To issue waitCmd or pauseCmd, you can use either SndDoImmediate or SndDoCommand, depending on whether you want the suspension of sound channel processing to begin immediately or when the Sound Manager reaches that command in the normal course of reading commands from a sound channel. The resumeCmd command, which is simply the opposite of pauseCmd, should be issued by using SndDoImmediate. Neither waitCmd nor pauseCmd stops any sound that is currently playing; these commands simply stop further processing of commands queued in the sound channel.

Note

If no other commands are pending in the sound channel after a resumeCmd command, the Sound Manager sends an emptyCmd command. The emptyCmd command is sent only by the Sound Manager and should not be issued by your application.

Synchronizing Sound Channels

You can synchronize several different sound channels by issuing syncCmd commands. The param1 field of the sound command contains a count, and the param2 field contains an arbitrary identifier. The Sound Manager keeps track of the count for each channel being synchronized. When the Sound Manager receives a syncCmd command for a certain channel, it decrements the count for each channel having the given identifier, including the newly synchronized channel. Command processing resumes on a channel when the count becomes 0. Thus, if you know how many channels you need to synchronize, you can synchronize them all by arranging for all of their counts to become zero simultaneously. Listing 2-7 illustrates the use of the syncCmd command.
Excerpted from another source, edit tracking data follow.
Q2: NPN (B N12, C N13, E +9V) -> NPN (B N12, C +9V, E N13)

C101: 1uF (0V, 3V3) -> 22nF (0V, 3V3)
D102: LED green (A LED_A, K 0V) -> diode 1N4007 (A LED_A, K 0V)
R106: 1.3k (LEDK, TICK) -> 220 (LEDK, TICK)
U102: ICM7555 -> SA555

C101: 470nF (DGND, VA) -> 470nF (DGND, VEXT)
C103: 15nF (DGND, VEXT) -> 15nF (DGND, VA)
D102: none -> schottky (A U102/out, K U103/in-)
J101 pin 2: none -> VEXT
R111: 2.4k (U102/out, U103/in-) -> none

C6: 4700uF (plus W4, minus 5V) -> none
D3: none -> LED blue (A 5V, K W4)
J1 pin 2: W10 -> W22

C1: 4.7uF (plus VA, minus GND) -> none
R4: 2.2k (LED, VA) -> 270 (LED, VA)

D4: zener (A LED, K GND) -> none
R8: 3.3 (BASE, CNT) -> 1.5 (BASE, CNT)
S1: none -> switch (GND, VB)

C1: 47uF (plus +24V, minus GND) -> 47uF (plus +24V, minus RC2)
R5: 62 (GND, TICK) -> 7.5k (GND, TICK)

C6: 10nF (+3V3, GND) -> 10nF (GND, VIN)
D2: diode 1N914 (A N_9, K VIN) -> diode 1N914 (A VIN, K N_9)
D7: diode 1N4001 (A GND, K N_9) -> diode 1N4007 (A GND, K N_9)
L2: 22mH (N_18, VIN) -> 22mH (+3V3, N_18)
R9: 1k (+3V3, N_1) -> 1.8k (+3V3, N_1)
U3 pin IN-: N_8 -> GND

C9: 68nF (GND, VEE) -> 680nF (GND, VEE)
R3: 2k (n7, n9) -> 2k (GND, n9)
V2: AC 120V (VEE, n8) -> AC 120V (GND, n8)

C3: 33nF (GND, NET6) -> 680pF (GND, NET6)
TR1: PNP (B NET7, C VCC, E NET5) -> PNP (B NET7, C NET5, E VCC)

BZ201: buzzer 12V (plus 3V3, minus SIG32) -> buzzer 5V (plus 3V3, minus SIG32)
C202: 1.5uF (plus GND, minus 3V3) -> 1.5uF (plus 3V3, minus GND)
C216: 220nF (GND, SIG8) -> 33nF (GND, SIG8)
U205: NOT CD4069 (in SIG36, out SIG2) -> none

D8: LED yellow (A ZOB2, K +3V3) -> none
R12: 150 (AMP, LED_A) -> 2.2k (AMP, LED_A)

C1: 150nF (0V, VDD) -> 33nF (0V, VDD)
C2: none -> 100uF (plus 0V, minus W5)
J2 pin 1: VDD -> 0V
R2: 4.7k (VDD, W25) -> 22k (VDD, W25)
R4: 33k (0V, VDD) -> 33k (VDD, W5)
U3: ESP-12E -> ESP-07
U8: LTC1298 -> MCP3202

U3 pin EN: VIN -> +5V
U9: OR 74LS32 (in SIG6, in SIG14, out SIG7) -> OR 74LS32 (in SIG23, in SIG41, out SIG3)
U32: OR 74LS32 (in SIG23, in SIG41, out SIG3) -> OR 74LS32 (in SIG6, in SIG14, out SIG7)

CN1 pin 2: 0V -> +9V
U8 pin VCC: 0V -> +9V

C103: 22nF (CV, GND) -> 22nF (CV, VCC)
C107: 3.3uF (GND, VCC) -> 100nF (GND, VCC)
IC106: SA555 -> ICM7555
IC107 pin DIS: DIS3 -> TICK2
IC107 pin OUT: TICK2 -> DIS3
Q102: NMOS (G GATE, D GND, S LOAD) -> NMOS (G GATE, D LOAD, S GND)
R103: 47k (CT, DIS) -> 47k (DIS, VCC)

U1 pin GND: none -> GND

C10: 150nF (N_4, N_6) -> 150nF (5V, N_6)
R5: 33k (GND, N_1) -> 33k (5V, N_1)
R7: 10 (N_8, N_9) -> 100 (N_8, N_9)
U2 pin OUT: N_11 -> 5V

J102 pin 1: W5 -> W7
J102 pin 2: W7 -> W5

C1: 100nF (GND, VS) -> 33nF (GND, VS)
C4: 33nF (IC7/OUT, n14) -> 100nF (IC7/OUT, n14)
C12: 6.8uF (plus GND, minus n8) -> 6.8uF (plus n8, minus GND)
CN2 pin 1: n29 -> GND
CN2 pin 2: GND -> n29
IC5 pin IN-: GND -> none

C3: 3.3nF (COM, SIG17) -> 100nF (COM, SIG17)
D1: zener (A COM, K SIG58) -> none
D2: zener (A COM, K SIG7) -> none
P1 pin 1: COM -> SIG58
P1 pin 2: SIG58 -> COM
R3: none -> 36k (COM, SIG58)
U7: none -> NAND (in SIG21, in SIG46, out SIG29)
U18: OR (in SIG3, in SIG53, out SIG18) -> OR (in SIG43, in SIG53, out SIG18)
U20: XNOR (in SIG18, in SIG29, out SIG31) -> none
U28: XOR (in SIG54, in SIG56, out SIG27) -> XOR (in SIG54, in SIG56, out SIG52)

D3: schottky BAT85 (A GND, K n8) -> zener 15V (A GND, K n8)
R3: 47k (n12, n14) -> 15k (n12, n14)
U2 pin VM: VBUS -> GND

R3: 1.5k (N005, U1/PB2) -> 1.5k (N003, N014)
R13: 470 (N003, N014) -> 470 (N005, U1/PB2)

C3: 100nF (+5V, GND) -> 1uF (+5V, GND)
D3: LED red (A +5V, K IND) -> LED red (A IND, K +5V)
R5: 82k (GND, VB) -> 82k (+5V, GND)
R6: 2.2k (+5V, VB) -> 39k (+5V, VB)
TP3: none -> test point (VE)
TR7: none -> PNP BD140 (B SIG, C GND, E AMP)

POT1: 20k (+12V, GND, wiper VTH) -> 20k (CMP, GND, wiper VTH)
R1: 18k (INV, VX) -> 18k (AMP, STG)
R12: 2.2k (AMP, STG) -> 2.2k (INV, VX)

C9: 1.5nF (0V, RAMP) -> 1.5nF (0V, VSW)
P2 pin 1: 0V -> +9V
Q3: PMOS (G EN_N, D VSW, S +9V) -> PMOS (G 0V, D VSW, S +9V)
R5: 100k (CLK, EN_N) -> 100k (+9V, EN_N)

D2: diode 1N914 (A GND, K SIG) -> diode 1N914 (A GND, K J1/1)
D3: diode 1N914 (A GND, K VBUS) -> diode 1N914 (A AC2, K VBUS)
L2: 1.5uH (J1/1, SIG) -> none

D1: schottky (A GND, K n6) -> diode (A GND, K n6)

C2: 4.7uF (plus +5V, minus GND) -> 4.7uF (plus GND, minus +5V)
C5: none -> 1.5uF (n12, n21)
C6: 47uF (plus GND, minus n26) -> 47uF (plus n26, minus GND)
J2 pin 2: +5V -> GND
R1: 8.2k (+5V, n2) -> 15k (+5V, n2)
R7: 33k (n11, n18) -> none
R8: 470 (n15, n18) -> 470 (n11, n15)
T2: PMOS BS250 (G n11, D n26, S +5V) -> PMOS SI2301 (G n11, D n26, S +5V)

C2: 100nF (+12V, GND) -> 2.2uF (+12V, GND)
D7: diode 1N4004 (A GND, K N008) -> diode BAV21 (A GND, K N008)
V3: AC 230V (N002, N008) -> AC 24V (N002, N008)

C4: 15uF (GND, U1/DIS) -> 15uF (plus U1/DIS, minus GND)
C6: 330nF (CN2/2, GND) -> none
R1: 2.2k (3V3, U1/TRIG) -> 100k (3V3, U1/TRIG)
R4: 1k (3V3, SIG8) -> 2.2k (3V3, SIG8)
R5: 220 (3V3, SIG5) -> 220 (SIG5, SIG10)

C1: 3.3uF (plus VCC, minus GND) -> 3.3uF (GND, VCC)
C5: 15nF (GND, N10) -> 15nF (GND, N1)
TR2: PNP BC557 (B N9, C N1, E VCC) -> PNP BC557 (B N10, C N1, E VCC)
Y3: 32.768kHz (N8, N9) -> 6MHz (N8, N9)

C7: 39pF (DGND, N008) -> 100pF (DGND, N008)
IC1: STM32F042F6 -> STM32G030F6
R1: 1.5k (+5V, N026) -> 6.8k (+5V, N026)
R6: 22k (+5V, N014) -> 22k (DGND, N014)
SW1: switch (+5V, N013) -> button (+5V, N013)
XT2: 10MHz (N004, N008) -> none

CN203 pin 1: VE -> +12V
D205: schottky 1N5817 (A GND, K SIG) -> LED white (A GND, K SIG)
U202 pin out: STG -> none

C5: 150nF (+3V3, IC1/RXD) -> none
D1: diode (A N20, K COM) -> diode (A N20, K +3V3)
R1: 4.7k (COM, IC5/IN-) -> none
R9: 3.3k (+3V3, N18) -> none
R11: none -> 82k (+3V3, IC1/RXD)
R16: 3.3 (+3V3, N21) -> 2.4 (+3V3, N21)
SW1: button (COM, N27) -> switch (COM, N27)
Listing 2-7 Adding a channel to a group of channels to be synchronized

PROCEDURE MySync1Chan (chan: SndChannelPtr; count: Integer;
                        identifier: LongInt);
VAR
   mySndCmd:   SndCommand;       {a sound command}
   myErr:      OSErr;
BEGIN
   WITH mySndCmd DO
   BEGIN
      cmd := syncCmd;            {the command is syncCmd}
      param1 := count;
      param2 := identifier;      {ID of group to be synchronized}
   END;
   myErr := SndDoImmediate(chan, mySndCmd);
   IF myErr <> noErr THEN
      DoError(myErr);
END;

For example, to synchronize three channels, first create the channels and then call the MySync1Chan procedure defined in Listing 2-7 for the first channel with a count equal to 4, for the second channel with a count equal to 3, and for the third channel with a count equal to 2, using the same arbitrary identifier for each call to MySync1Chan. Then fill all channels with appropriate sound commands. (For example, you might send commands that will cause the same sequence of notes to be produced on all three synchronized channels.) Finally, call the MySync1Chan procedure one final time, passing any of the three channels and a count of 1. By that time, all of the other channels will have counts of 1, and all counts will become 0 simultaneously, thus initiating synchronized play.

Note

The syncCmd command is intended to make it easy to synchronize sound channels. You can use the syncCmd command to start multiple channels of sampled sound playing simultaneously, but if you require precise synchronization of sampled-sound channels, you might achieve better results with the Time Manager, which is described in Inside Macintosh: Processes.